De kaarten liggen dus ideaal voor de partij om de Chaussée d’Amour, de oude doorn in het oog, in de huidige vorm een halt toe te roepen. Want voor alle duidelijkheid: het standpunt van de N-VA is het voorbije decennium niet veranderd. “Volgens sommigen hoort de Chaussée d’Amour bij Sint-Truiden”, zegt Engelbosch. “Ze noemen het folklore, maar ik vind het vooral beschamend voor onze stad”, zegt Engelbosch. “Het sleept een verleden met zich mee van brandstichting en vrouwenhandel. Veel nostalgie is daar voor mij niet aan. Voor alle duidelijkheid: ik heb niets tegen prostitutie op zich, maar wel tegen de manier waarop het op de Chaussée d’Amour gebeurt.”
Uitdoofscenario
Daarom maken Engelbosch en François werk van een uitdoofscenario. Momenteel laten ze onderzoeken of de stad de onroerende voorheffing voor die bars fors kan en mag verhogen. “We willen die belasting zelfs maal tien doen”, zegt Engelbosch onomwonden. “Door die enorm hoge taks hopen we het houden van zo’n bordeel te ontraden, zodat het verhaal op termijn eindigt.” Het is voor Engelbosch de meest voor de hand liggende maatregel om dat uitdoofscenario te realiseren. “We dachten er ook aan om bijvoorbeeld de vergunning van die bars af te nemen wanneer zo’n pand jarenlang leeg staat of na een bepaald aantal GAS-boetes.
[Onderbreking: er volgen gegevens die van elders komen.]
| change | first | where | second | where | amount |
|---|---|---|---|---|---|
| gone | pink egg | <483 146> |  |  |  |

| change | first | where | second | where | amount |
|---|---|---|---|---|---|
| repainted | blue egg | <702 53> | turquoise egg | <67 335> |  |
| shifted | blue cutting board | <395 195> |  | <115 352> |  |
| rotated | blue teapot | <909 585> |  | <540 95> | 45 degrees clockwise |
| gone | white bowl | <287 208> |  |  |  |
Het probleem is echter dat er niet zoiets bestaat als een vergunning voor een bordeel. Het enige wat die bars hebben, is een tapvergunning.”
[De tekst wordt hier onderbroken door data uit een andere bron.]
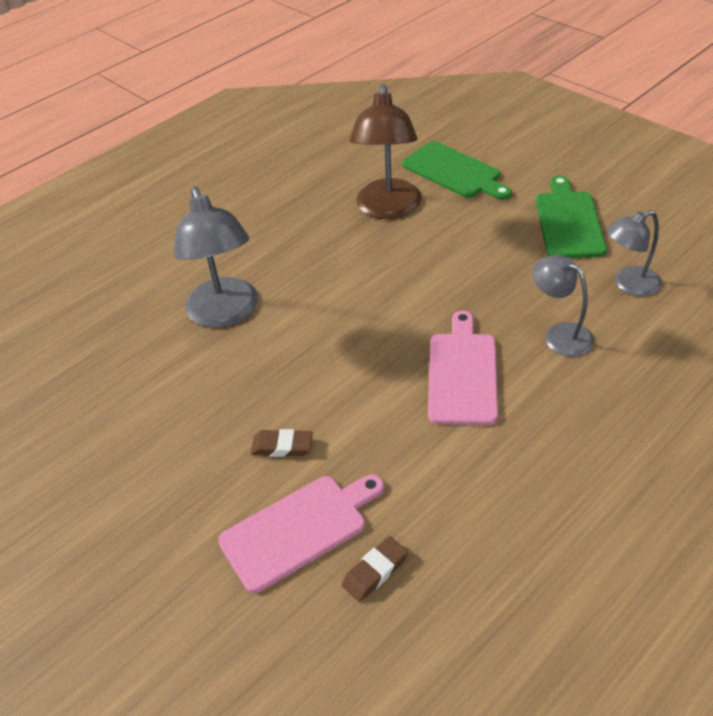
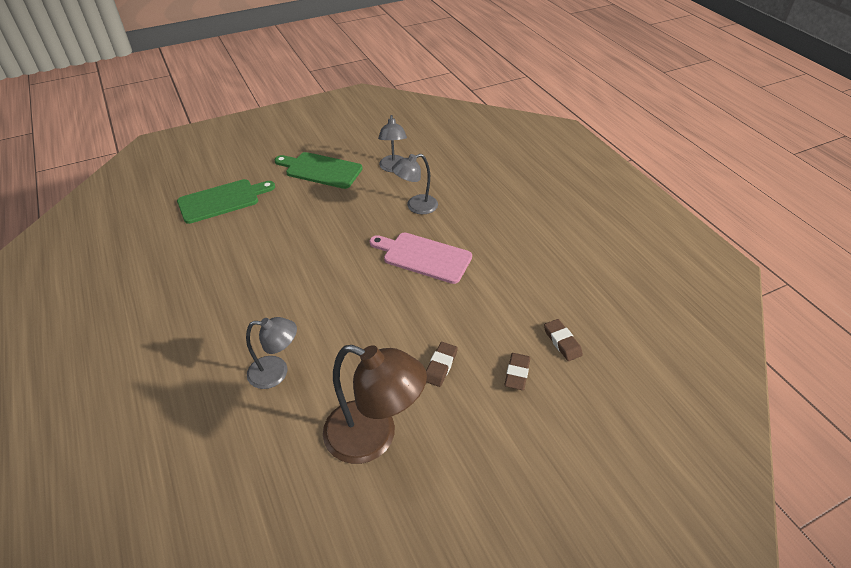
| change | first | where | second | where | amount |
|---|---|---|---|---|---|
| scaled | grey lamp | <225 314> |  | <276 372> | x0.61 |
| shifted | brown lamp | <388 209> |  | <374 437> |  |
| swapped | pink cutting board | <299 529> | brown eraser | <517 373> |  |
De onroerende voorheffing is een jaarlijkse geïndexeerde belasting op het kadastraal inkomen (KI) van onroerende goederen (gronden, gebouwen, materieel en outillage in bedrijven). Ze bestaat uit een basisheffing voor de Vlaamse overheid, aangevuld met opcentiemen voor de provincie en de gemeente waar het onroerend goed ligt. Die gemeentelijke opcentiemen wegen het zwaarst door bij de berekening van het totale bedrag. Sinds 2019 mogen gemeenten die opcentiemen differentiëren. Dat betekent dat ze de onroerende voorheffing in een bepaalde wijk of buurt goedkoper kunnen maken, om mensen aan te moedigen zich daar te vestigen. Gemeenten moeten daarvoor wel de goedkeuring krijgen van de Vlaamse Belastingdienst én de gouverneur of het Agentschap Binnenlands Bestuur.